Читаем The End of Time: The Next Revolution in Physics полностью

The three-dimensional snapshots I have in mind could be constructed if many different people took ordinary two-dimensional snapshots of a scene at the same instant. Comparison of the information in them makes it possible to build up a three-dimensional picture of the world in that instant. That is what I mean by a Now. It is very remarkable that such completely different two-dimensional pictures can be reconciled in a three-dimensional representation. The possibility of this ordering is what leads us to say that things exist in three-dimensional space. It leads to an even deeper ‘knitting together’ over and above the directly experienced sense of being aware of many different things at once (it is this that enables us to know instantly that we are seeing, say, six distinct objects without counting them individually). I regard space as a ‘glue’, or a set of rules, that binds things together. It is a plurality within a deep unity, and it makes a Now.

You may object that no experience is instantaneous, just as snapshots require finite exposures. True, but we can still liken instants to snapshots. It is the best idealization I know. It allows us to begin to get our hands on time, which is otherwise for ever slipping through our fingers. As instants, rather than an invisible river, time becomes concrete. We can pore over photographs, looking for evidence in them like military intelligence analysts studying satellite pictures. We can imagine ‘photographing’ our successive experiences, obtaining innumerable snapshots. Using them, we can identify the most important properties of experienced time.

THE PROPERTIES OF EXPERIENCED TIME

Suppose that the snapshots are taken when we are witnessing lots of things happening, say people streaming past us in a street, and that the snapshots (either two-dimensional, as directly experienced, or ‘three-dimensional’, as explained above), once taken, are jumbled up in a heap. A different person, given the heap, could relatively easily, by examining the details in the snapshots, arrange them in the order they were experienced. A movie can be reassembled from its individual frames. My notion of time depends crucially on the details that the ‘snapshots’ carry. It requires the richly structured world we do experience.
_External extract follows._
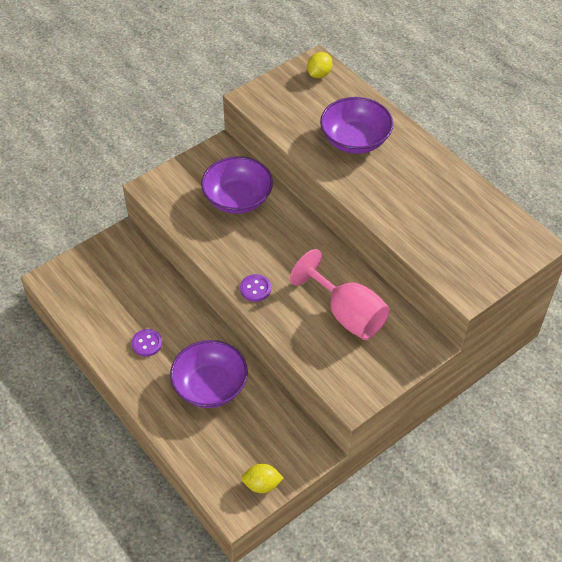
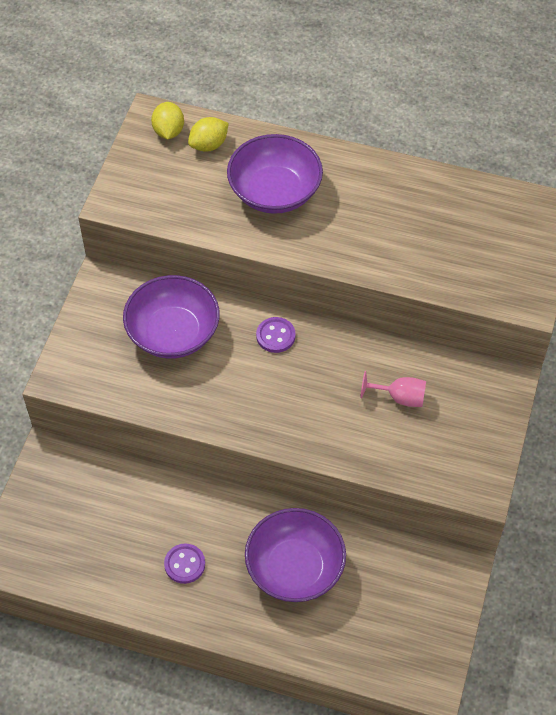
camera: 35 degrees left, 5 degrees up
(255, 289) = (281, 428): purple button -> purple button (275, 336)
(262, 484) = (436, 639): yellow lemon -> yellow lemon (209, 145)
(347, 314) = (400, 397): pink goblet -> pink goblet, size x0.50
This imaginary exercise brings out the most important property of experienced time: its instants can all be laid out in a row. They come in a linear sequence. This is a very strong impression. It is created not by invisible time, but by concrete things.

It is harder to pin down other properties. I have already mentioned the difficulty of saying precisely what the powerful impression of moving forward in time consists of. We also have the intuition of length of time, or duration. Indeed, seconds, minutes, hours dominate our age, though you may not know how these precise notions have arisen. That is an important issue. Finally, there is the remarkably strong sense that time has a direction. A line traced in the sand does not by itself define a direction. If time is a line, it is a special one.

The evidence for time’s direction is in the ‘snapshots’. Many contain memories of other snapshots. We can do a test on time. We can stop at one of our experienced instants laid out in a line, and see that it contains a memory. We locate the remembered instant somewhere in the line. That defines a direction – from it to the memory of it. We can do this with other pairs of instants. They always define the same direction. Many other phenomena define a direction. Coffee cools down unless we put it in the microwave; it never heats up. Cups shatter when we drop them; shards never reassemble themselves and leap back up onto the table as a whole cup. All these phenomena, like memories, define a direction in time, and they all point the same way. Time has an arrow.

Thus, experienced time is linear, it can be measured and it has an arrow. These are not properties of an invisible river: they belong to concrete instants. Everything we know about time is garnered from them. Time is inferred from things.

NEWTON’S CONCEPTS

In 1687, Newton created precise notions of space, time and motion. Despite major revisions, much of his scheme remains intact. It is still close to the way many people, including scientists, think about time.